Climate Change Issue Higher Priority In Latin America Than U.S., Pew Poll Finds

Latin America Prioritizes This Global Issue Higher Than U.S., Poll Finds

Despite President Barack Obama’s efforts in promoting sweeping measures to fight climate change, a new study indicates most Americans don’t see soaring global temperatures with the same level of urgency as other countries do, particularly Latin American countries.

According to a climate change poll released by the Pew Research Center, just two out of every five people — 40 percent — in the U.S. see climate change as a major threat. This compares to a 54 percent median of all countries surveyed. In Latin American countries, that median increases to 65 percent.

Juliana Menasce Horowitz, senior researcher at the Pew Research Center and one of the authors of the report analyzing the climate change poll results, told VOXXI that North Korea’s nuclear program, Islamic extremist groups, Iran’s nuclear program and international financial stability were seen as a greater menace in the U.S. — these four outranked climate change coming in at 59, 56, 54 and 52 percent respectively.

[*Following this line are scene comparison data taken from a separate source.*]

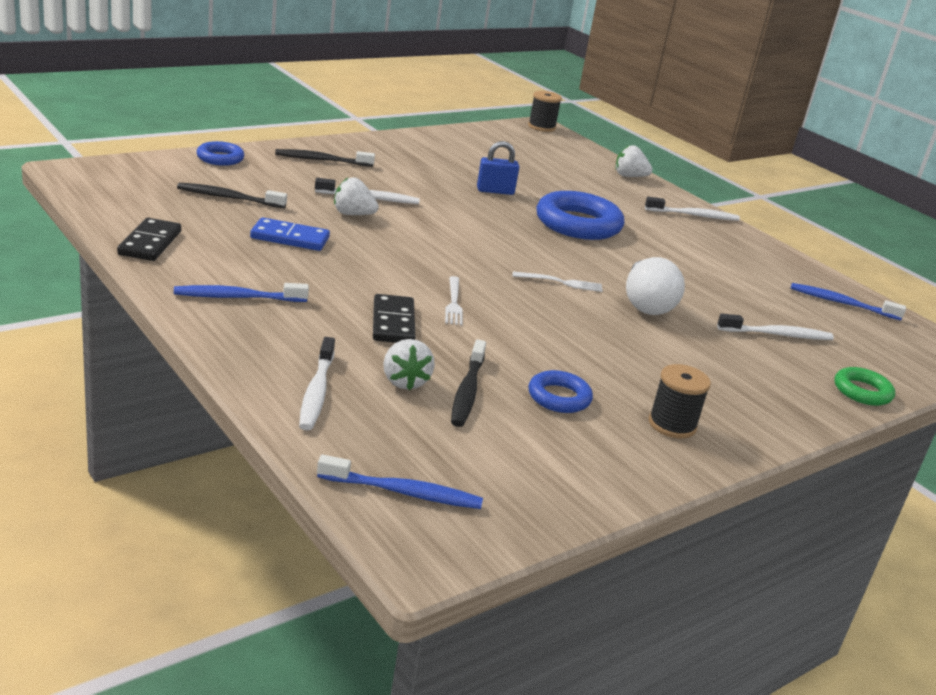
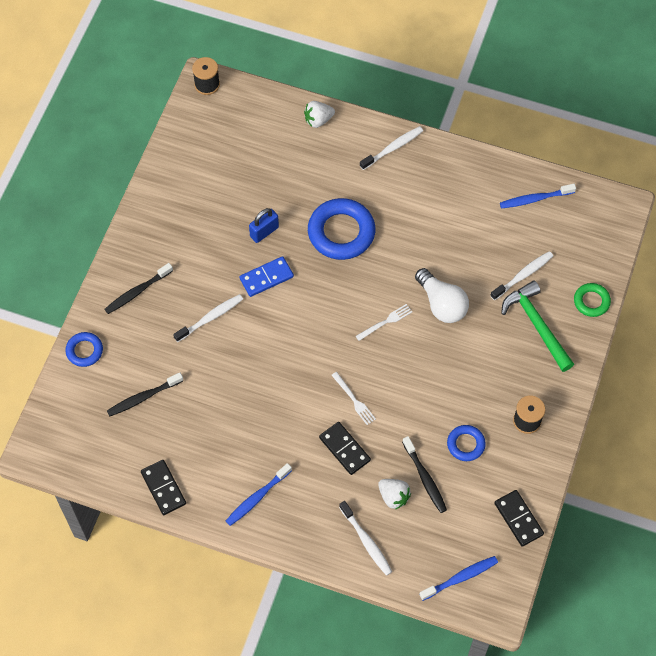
camera: 30 degrees left, 35 degrees up
(290, 238) = (219, 411): blue domino -> blue domino (266, 277)
(353, 214) = (221, 349): white strawberry -> none
(563, 492) = (518, 519): none -> black domino
(762, 370) = (536, 325): none -> green hammer

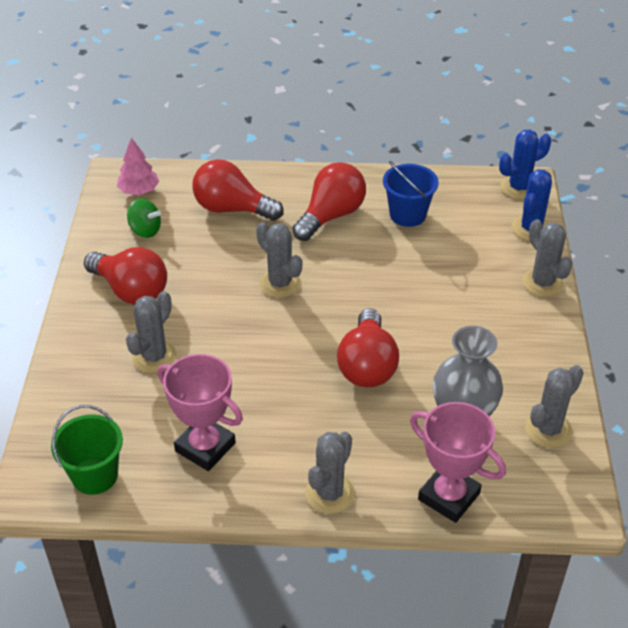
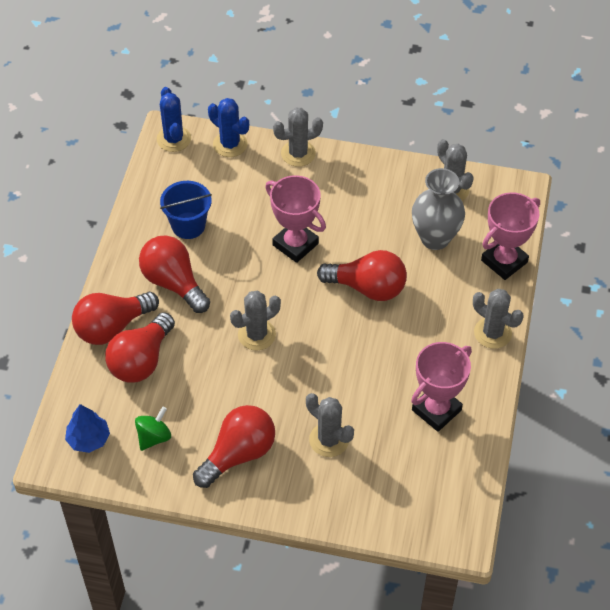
camera: 80 degrees left, 10 degrees up
(95, 475) = (455, 491): green bucket -> none
(139, 191) = (88, 439): pink tree -> blue tree
(267, 184) = (112, 327): none -> red light bulb
(410, 297) = (295, 244): none -> pink trophy

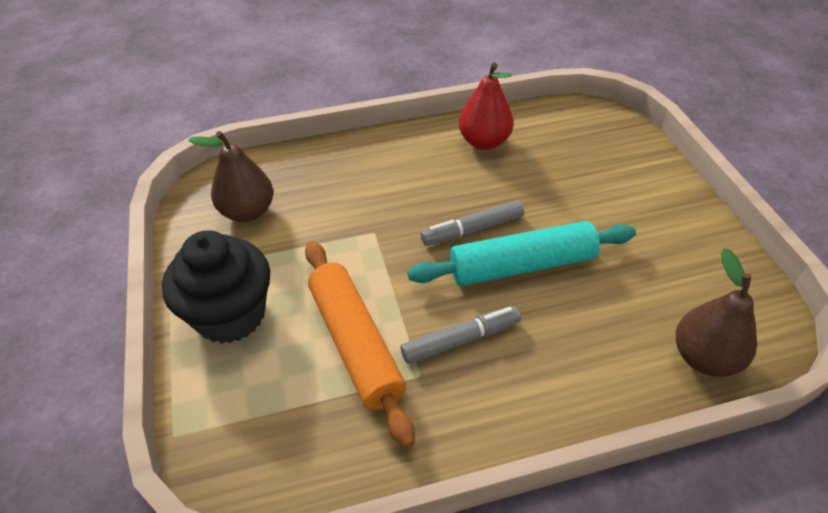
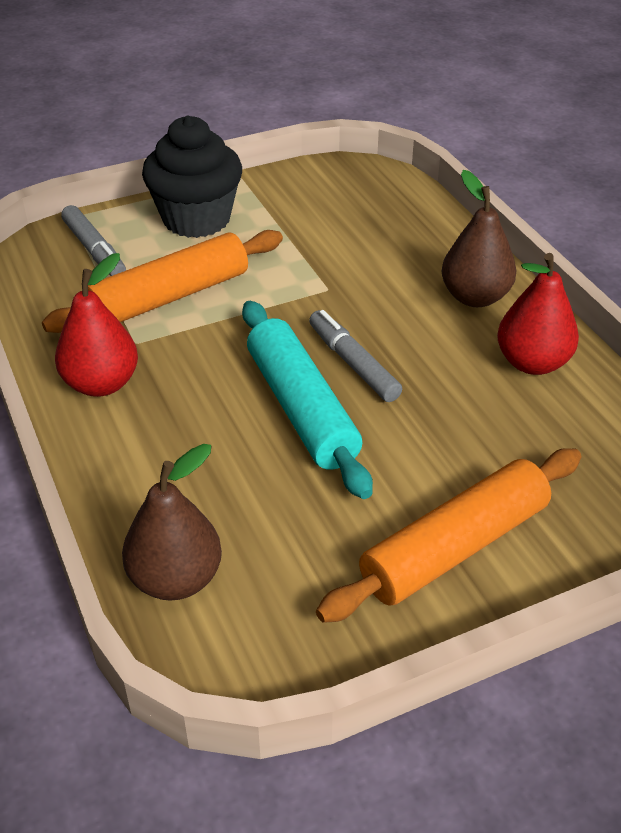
camera: 80 degrees right, 5 degrees down
(247, 212) = (334, 202): brown pear -> brown pear (475, 297)
(460, 340) = (182, 366): grey marker -> grey marker (94, 250)
(477, 405) = (101, 384): none -> red pear
(655, 207) = (454, 547): none -> orange rolling pin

And while a Pew Hispanic Research analyst told VOXXI that the sample of Hispanics in this climate change poll was too small to deduce any conclusions of how U.S. Latinos compared to the rest of the country’s view on climate change, many Latin American countries surveyed placed global warming as a number one concern.

According to Pew’s climate change poll, the issue is considered a top threat by the populace in Argentina (71 percent), Brazil (76 percent), El Salvador (64 percent), Venezuela (53 percent), Bolivia (65 percent), Chile (68 percent) and Mexico (52 percent).

“Climate change is more important in many different regions outside of the United States, its not just Latin America,” Horowitz said. “But Latin America in particular, is a region that has been affected by climate change a lot.”

Climate change poll highlights concern for grave consequences in Latin America and the Caribbean

Horowitz cited that, by World Bank estimates, Latin America and the Caribbean would be most affected by climate change in the coming future.

“Increased high-intensity cyclones, reduced arable land and the loss of low-lying regions are just some of the possible consequences for Latin America and the Caribbean if global temperatures were to rise 4°C by 2100,” stated a World Bank report released late last year.

Back home, President Obama announced on Tuesday that he would use his executive privilege to enact measures aimed at decreasing pollution. He stated his goal in limiting pollution from existing coal-fired power plants adding that he would not approve the 1,700-mile XL pipeline if it showed that it would worsen climate change.

Last month, The Scripps Institution of Oceanography found that the daily mean concentration of carbon dioxide in the atmosphere of Mauna Loa, Hawaii, surpassed 400 parts per million (ppm) for the first time since scientists began taking measurements in that station 55 years ago.

Adrianna Quintero, advisory board chair for Voces Verdes, told VOXXI in May that this increase would mean warmer temperatures and certain instability around the world, particularly in third-world regions and many Latin American countries.

Quintero said she expects the earth’s CO2 levels to reach 450 ppm in the next 25 years.

In palpable terms, the U.S. and other countries can be hit with greater vector-borne diseases, decreasing crop yields and far more harmful air pollution in the near future, should temperatures continue to soar.